Self-esteem evolves throughout life, because we develop our self-image through interactions with others and experiences that we go through. Experiences during one’s childhood are fundamental to developing self-esteem in children, weather it is negative or positive self-esteem. Our successes and failures as well as how we are treated by peers, family members, teachers and others are what make up our self-esteem. It is for this reason that developing self-esteem in children in such an important duty of parenthood.
Experiences that will contribute to healthy self-esteem in children include:
- Recognition of their successes
- Acknowledgment and acceptance of failures
- Being listened to
- Being addressed respectfully
Experiences that will contribute to negative self-esteem in children include:
- Physical, sexual, or emotional abuse
- Harsh criticism and being screamed at or told they are useless
- Being teased or ridiculed, called names and told they are worthless
- Being taught that failure is not an option; expected to be perfect in everything all the time
- Being told that a parent wishes they had never had children, that life would be so much easier without them
- Being ignored or treated like a nuisance
- Being negatively compared to siblings or peers
Developing self-esteem in children
Developing self esteem in children is important because children with low self-esteem will get very anxious and frustrated when faced with challenges that they perceive to be hard, as their mindset is that they are not good enough and they cannot do anything right so why bother. Children with low self-esteem will often become withdrawn and depressed, and may even become reclusive.

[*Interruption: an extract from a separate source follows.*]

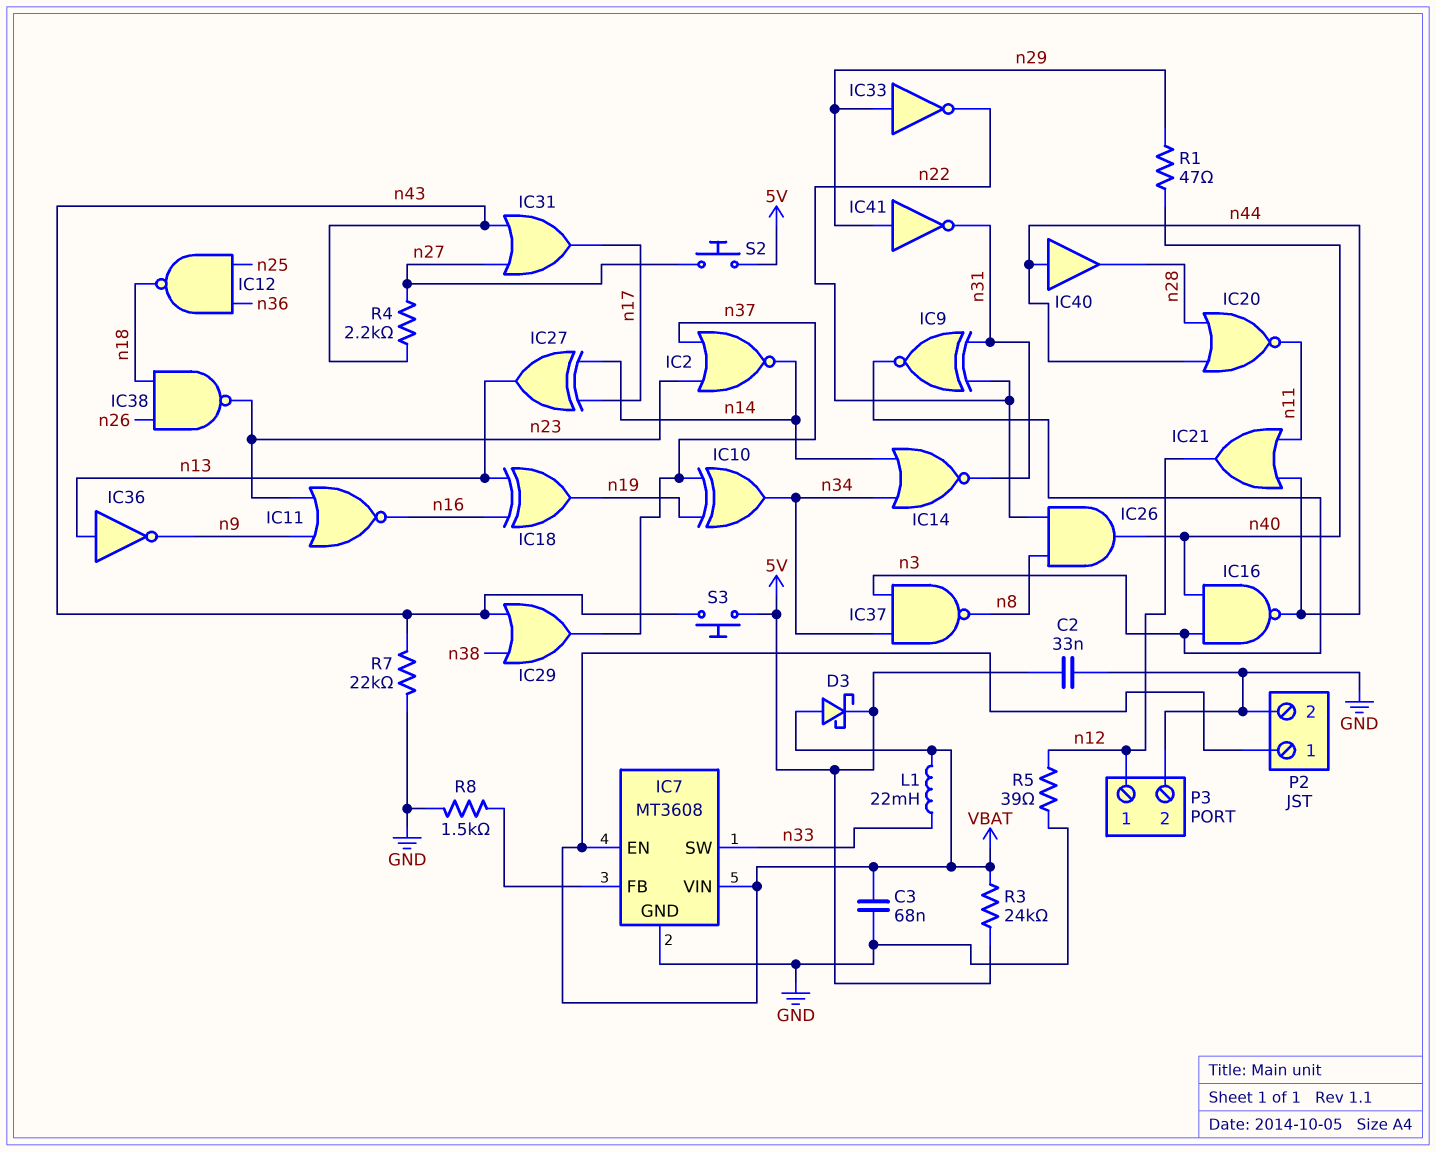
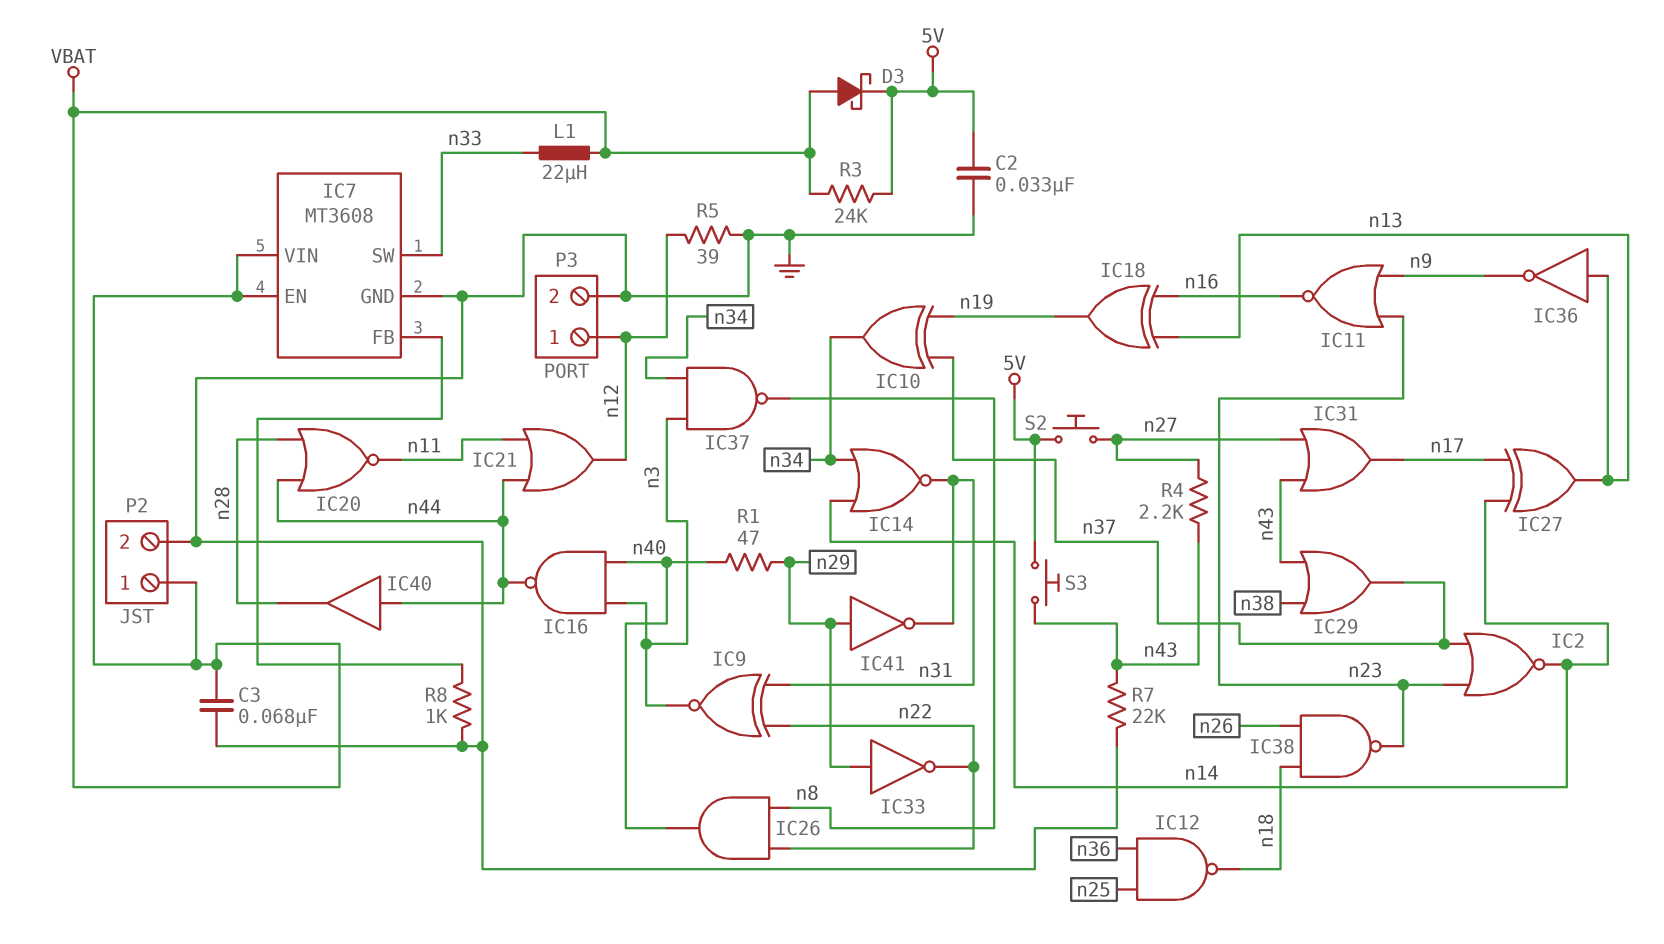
L1: 22mH (VBAT, n33) -> 22uH (VBAT, n33)
R8: 1.5k (GND, IC7/FB) -> 1k (GND, IC7/FB)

Children with a healthy self-esteem, on the other hand, know what their strengths and weaknesses are yet still feel good about themselves; they are far happier, love taking on challenges, are able to resist negative pressure more easily, smile more, and are generally more optimistic. It is important that parents, caregivers, educators and other adults are involved in helping children form accurate and healthy perceptions of themselves. This can be done by showing enjoyment in what your child attempts, encouragement when they fail, and congratulations when they succeed without focusing on one specific area.